I may not be the only observer dying to take that figure and divide it up into tuition-sized chunks. But any conceivable building for 41 Cooper Square would have added to the institution's deficit. The problems, and the likely cause of Cooper's crisis, are much deeper. And wider. "The dealers in money have always been the dangerous class," Peter Cooper wrote in 1883. "There may, at some future day, be a whirlwind precipitated upon the moneyed men of this country." That whirlwind came, of course, as many expected it to. What is striking about the situation at Cooper Union is that no one has taken responsibility for putting the school, that rare and precious place, squarely within its updraft. Here Cooper is no different than a thousand other schools, governments, investment houses. The 2008 crash was not an act of god; it was an act of men in which the board of Cooper, like so many, appears to be complicit as participants. But no one has resigned. No one has held themselves accountable for the failure to manage the patrimony of the school. In a defensive statement released after the tuition announcement, the alumni association representatives on the Cooper board wrote that, among the many options they considered, was a substantial downsizing of the school (killing one or more of its departments), and even the closure of the entire institution. They passed the buck to the students. But they didn't apologize. It's understandable. How do you apologize for ruining something so wonderful? We don't have a tradition of seppuku here.
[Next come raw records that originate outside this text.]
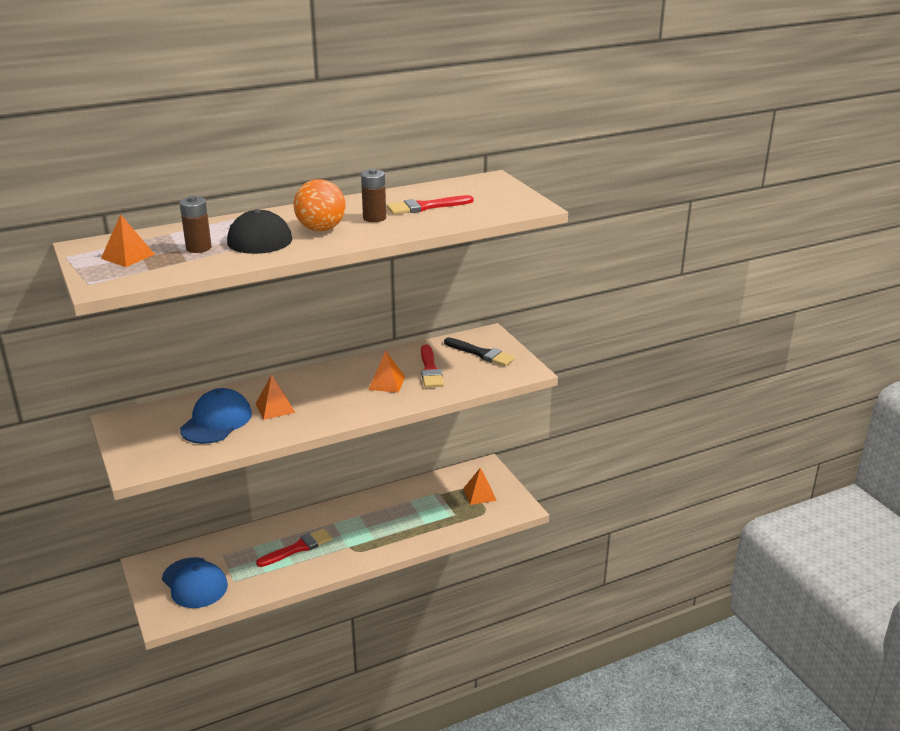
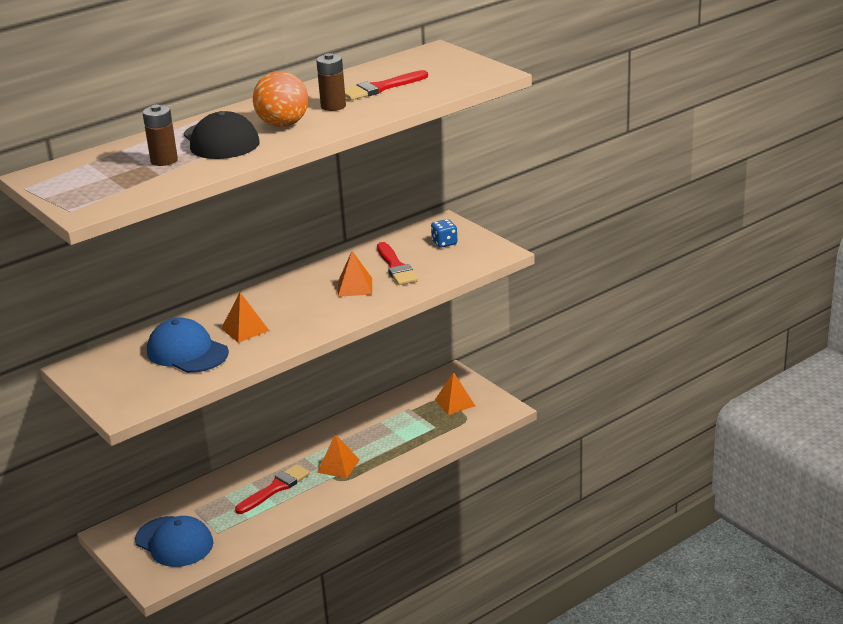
camera: 10 degrees left, 0 degrees up
(128, 256) = (92, 179): orange pyramid -> orange pyramid (338, 466)
(216, 421) = (187, 352): blue cap -> blue cap turned 60 degrees counterclockwise
(481, 354) = (444, 243): black brush -> blue dice

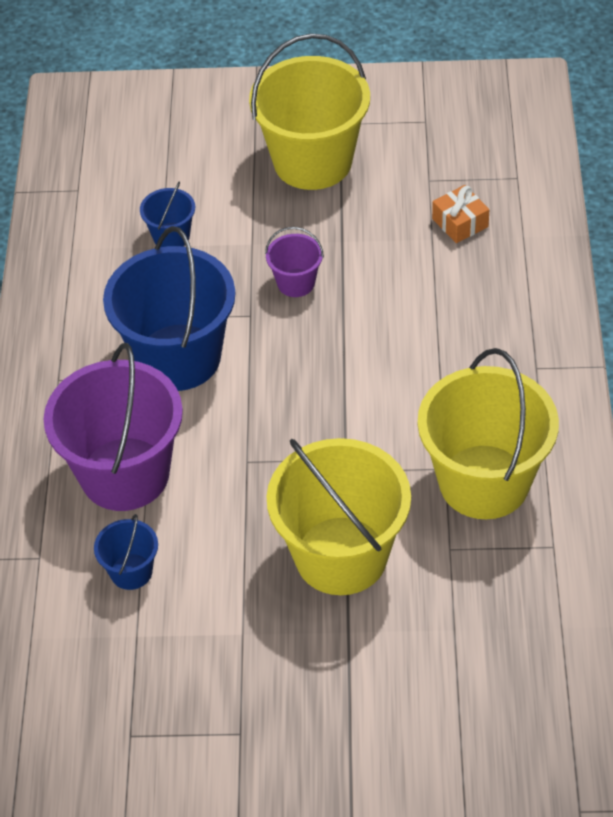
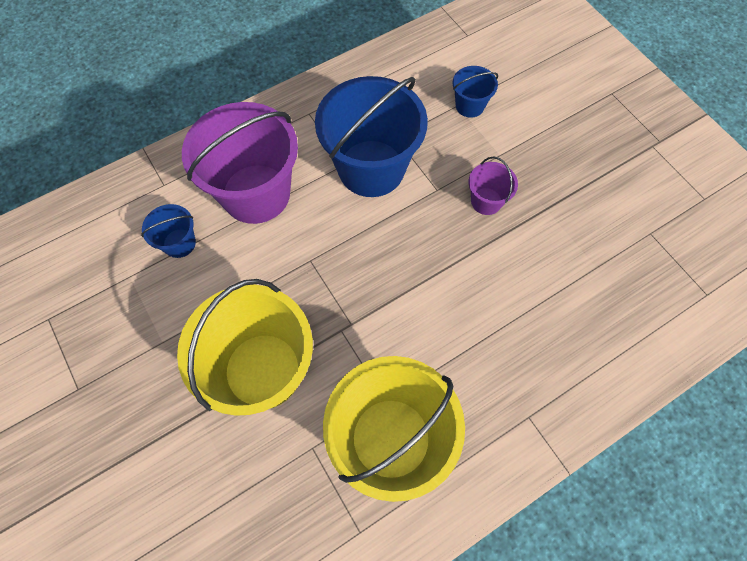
camera: 55 degrees right, 15 degrees up
(313, 162) = (603, 149): yellow bucket -> none
(460, 223) = (628, 278): orange gift -> none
Surely a market-rate Cooper is preferable to no Cooper at all. Surely life will go on. Surely the school, the uniquely egalitarian atmosphere of its studios, the uniquely theoretical accomplishments of its faculty and alumni, will persist. But it will be diminished. Substantial contributions in art and engineering aside, the school's architecture program has been an essential component of professional education for decades, graduating leaders in the field as different as Daniel Libeskind ('70) and T.J. Gottesdiener ('79). Not to mention both Diller ('79) and Scofidio ('55). And the historian Joan Ockman ('80). And famed MoMA curator Arthur Drexler ('47). And Leslie Gill ('82). And Alex Gorlin ('78). And Laurie Hawkinson ('83). And Lee Skolnick ('79). And Evan Douglis ('83). And Toshiko Mori ('76). And Ben Gruzen ('43). And Stan Allen ('81). And Shigeru Ban ('84). And and and—what names wouldn't be on the alumni rolls if Cooper had not been free? What future talents will be thwarted by a lack of funds? We're about to find out, and we'll never know.